With the headline “NEVER SURRENDER” emblazoned across its front page, Turkey’s pro-government Daily Sabah newspaper today asserted that “the determination not to succumb to terrorism was on display throughout the city” – including how Istanbul’s main airport reopened just five hours after a triple suicide attack killed 43 late Tuesday. 

Turkish officials praised the outward return to normalcy after suspected Islamic State (IS) militants inflicted the 10th suicide attack on Turkey in a year. They noted with pride that, in contrast, it took 12 days to reopen the Brussels airport after a similar attack in March.

But amid Turkey’s spiraling violence and tense political climate, many Istanbulis do not share the government’s defiant resolve. They say it has been difficult to shake the fear that attackers could again strike anywhere, any time. 

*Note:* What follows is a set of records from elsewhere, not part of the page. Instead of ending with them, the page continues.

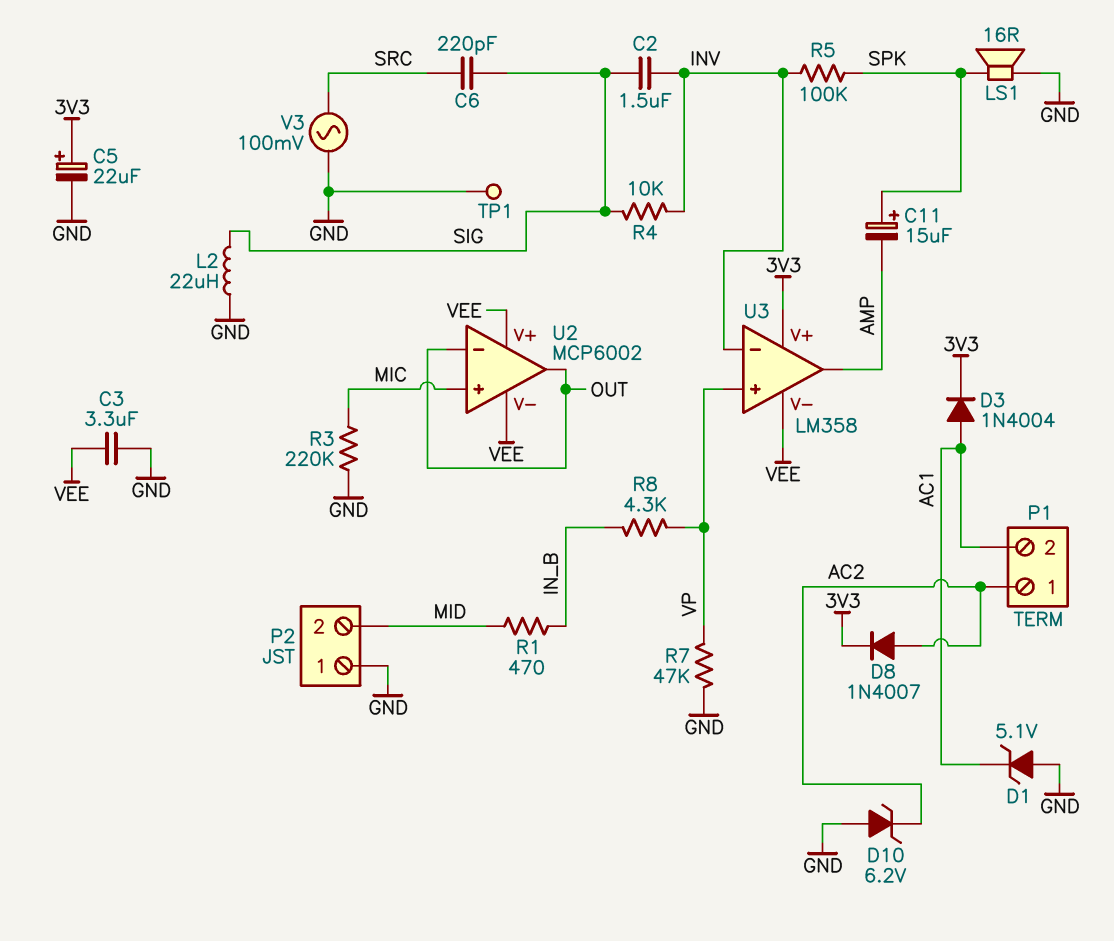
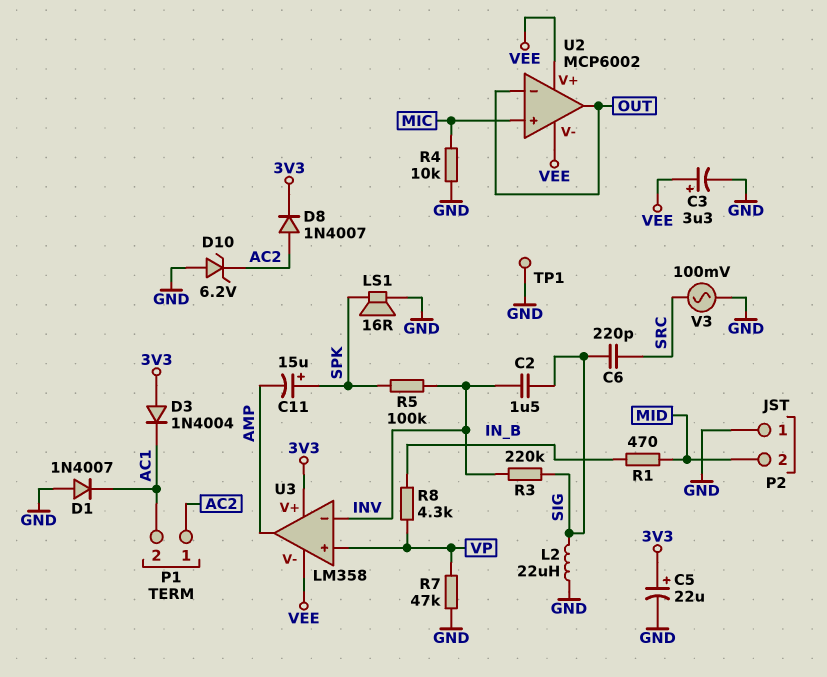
C3: 3.3uF (GND, VEE) -> 3.3uF (plus VEE, minus GND)
D1: zener 5.1V (A GND, K AC1) -> diode 1N4007 (A GND, K AC1)
D3: diode 1N4004 (A AC1, K 3V3) -> diode 1N4004 (A 3V3, K AC1)
R3: 220k (GND, MIC) -> 220k (INV, SIG)
R4: 10k (INV, SIG) -> 10k (GND, MIC)

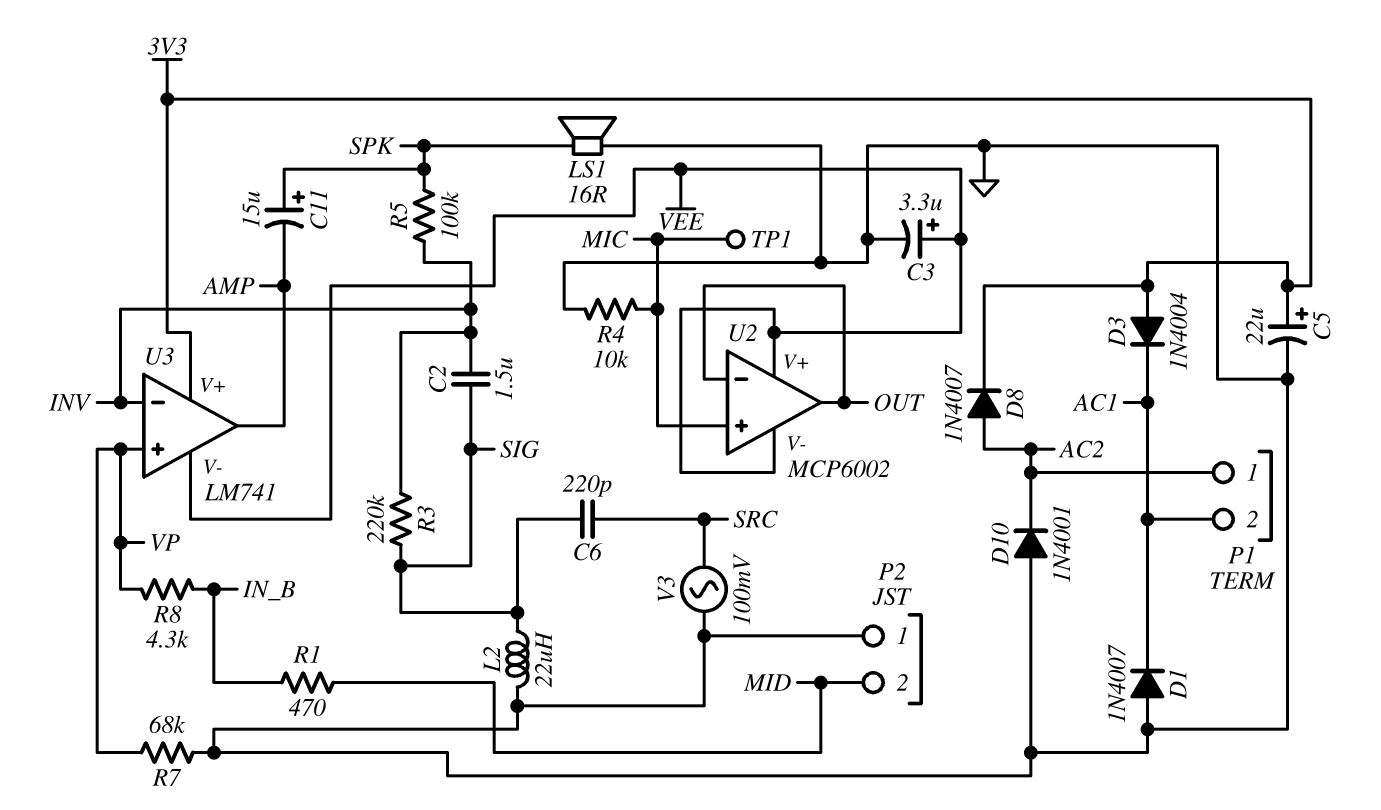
D10: zener 6.2V (A GND, K AC2) -> diode 1N4001 (A GND, K AC2)
R7: 47k (GND, VP) -> 68k (GND, VP)
TP1: test point (GND) -> test point (MIC)
U3: LM358 -> LM741

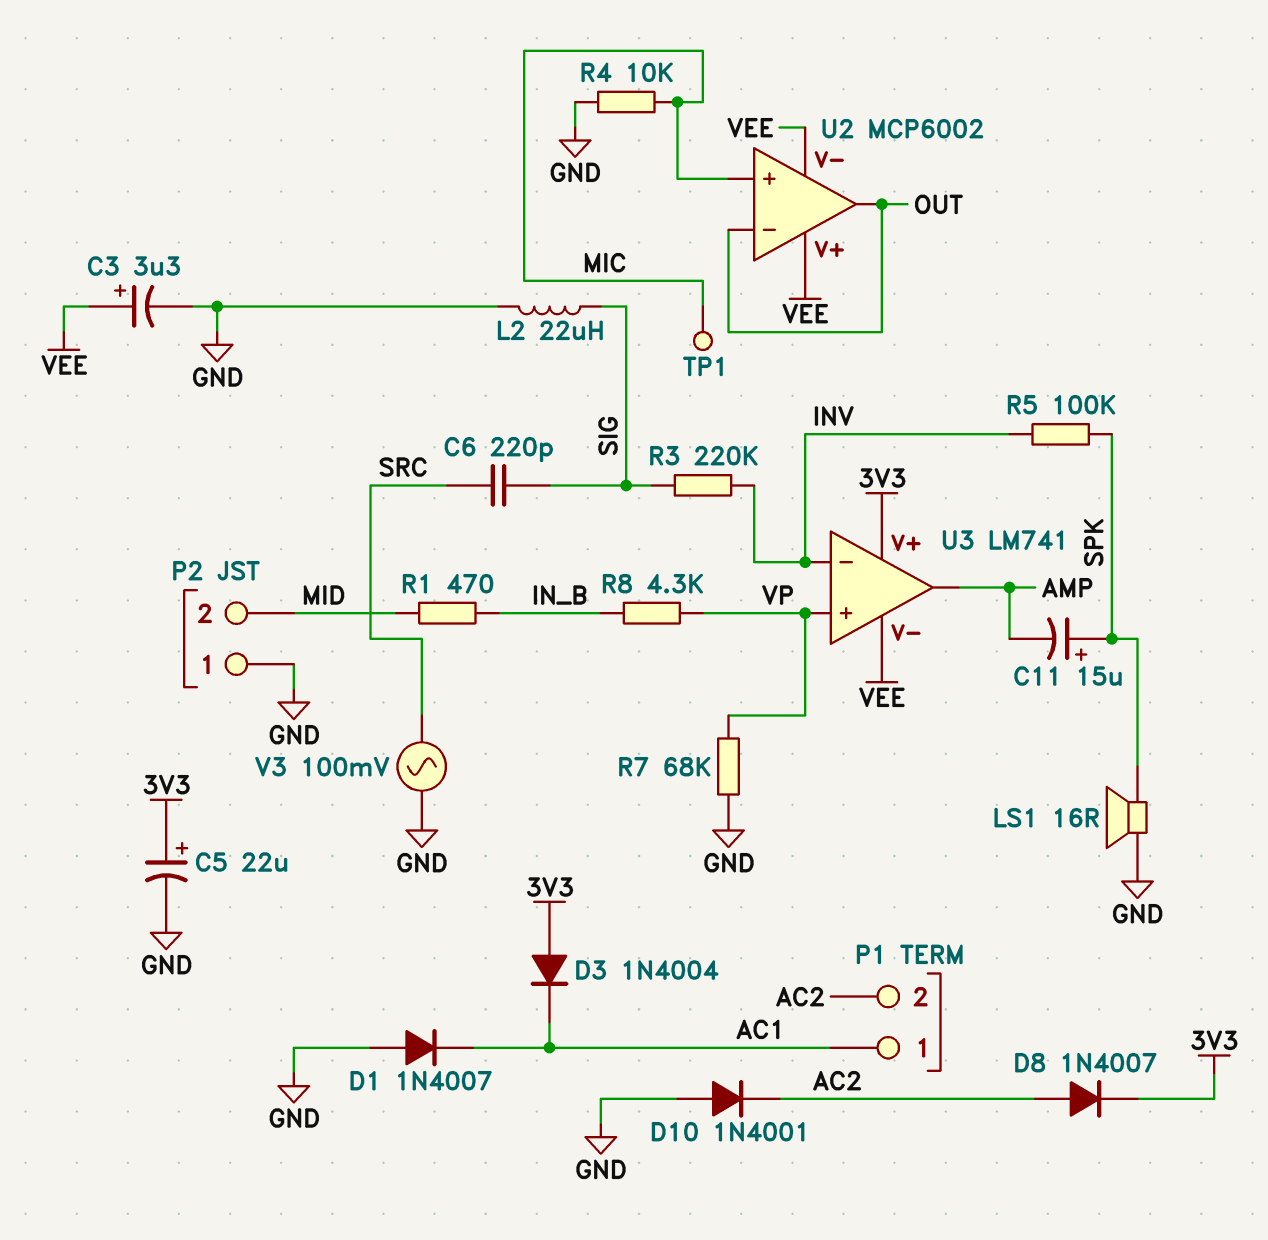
C2: 1.5uF (INV, SIG) -> none
P1 pin 1: AC2 -> AC1
P1 pin 2: AC1 -> AC2

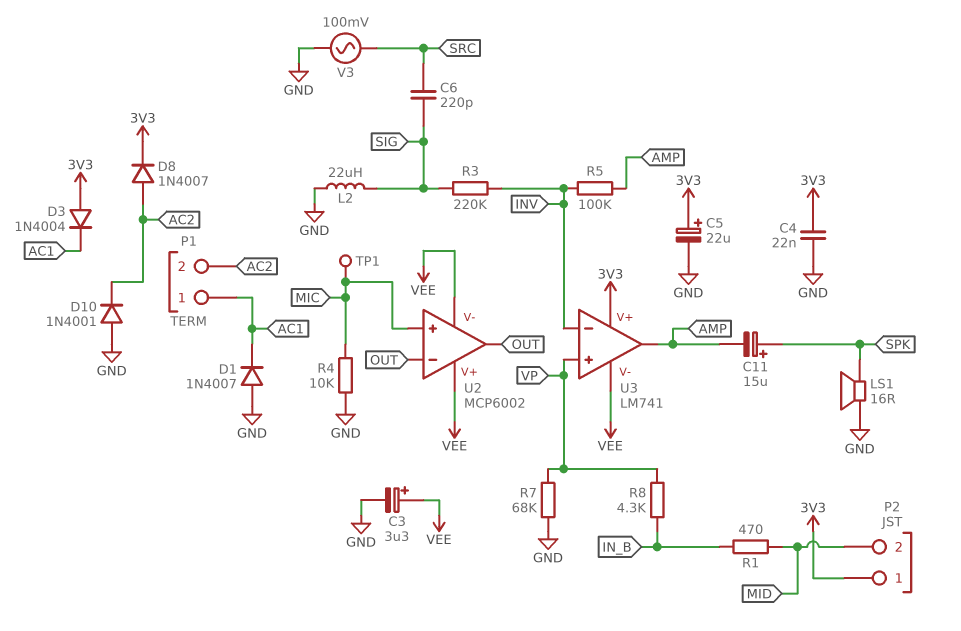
C4: none -> 22nF (3V3, GND)
P2 pin 1: GND -> 3V3
R5: 100k (INV, SPK) -> 100k (AMP, INV)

Their overriding feeling is not resilience but resignation, quietly adjusting their daily patterns rather than holding the kind of tearful rallies seen in Paris, Brussels, and Orlando, whose citizens vowed to not let terrorism change daily life.

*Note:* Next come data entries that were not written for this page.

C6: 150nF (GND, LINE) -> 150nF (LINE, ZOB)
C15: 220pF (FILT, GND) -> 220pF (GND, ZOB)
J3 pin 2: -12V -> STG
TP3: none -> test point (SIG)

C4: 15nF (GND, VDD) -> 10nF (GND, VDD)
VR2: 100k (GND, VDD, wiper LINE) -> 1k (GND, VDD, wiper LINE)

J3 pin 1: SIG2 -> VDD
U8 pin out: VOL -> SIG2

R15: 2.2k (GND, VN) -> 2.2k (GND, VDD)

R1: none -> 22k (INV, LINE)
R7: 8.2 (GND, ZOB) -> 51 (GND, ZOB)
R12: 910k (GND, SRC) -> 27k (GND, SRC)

“That’s what the terrorists want, an uncertain future for everyone,” says Cem, a coffee shop owner who began changing his routine months ago to avoid crowded places and the underground metro. “It’s a way to sow chaos, as people decide not to go outside."

But like many here, he blames not IS but President Recep Tayyip Erdoğan for bringing such violence upon the country. Mr. Erdoğan's support for anti-government forces in Syria – including, for a time, the free flow of fighters and weapons to jihadist groups like IS – is widely seen as one driver of the current instability, as Turkey in the last year has sought to clamp down on IS. Another is a resumed war against Kurdish militants, who have perpetrated some suicide attacks, as well as a polarizing style of politics.

“When you see it you want to go out onto the streets and scream out to the people who voted for this government,” adds Cem, whose shop is near Istanbul’s central Taksim Square, the epicenter of major anti-government protests in 2013. “It’s IS who carried out the attack, but it’s politics.”

'If they care, we can do anything'

Turkish media reported that intelligence services warned three weeks ago about IS attacks against soft targets, and specifically named Ataturk airport, prompting some security measures to be stepped up.

The attackers reportedly were citizens of Uzbekistan, Kyrgyzstan, and Russia’s Caucasus region, with some reports indicating they had come from the IS headquarters city of Raqqa, Syria.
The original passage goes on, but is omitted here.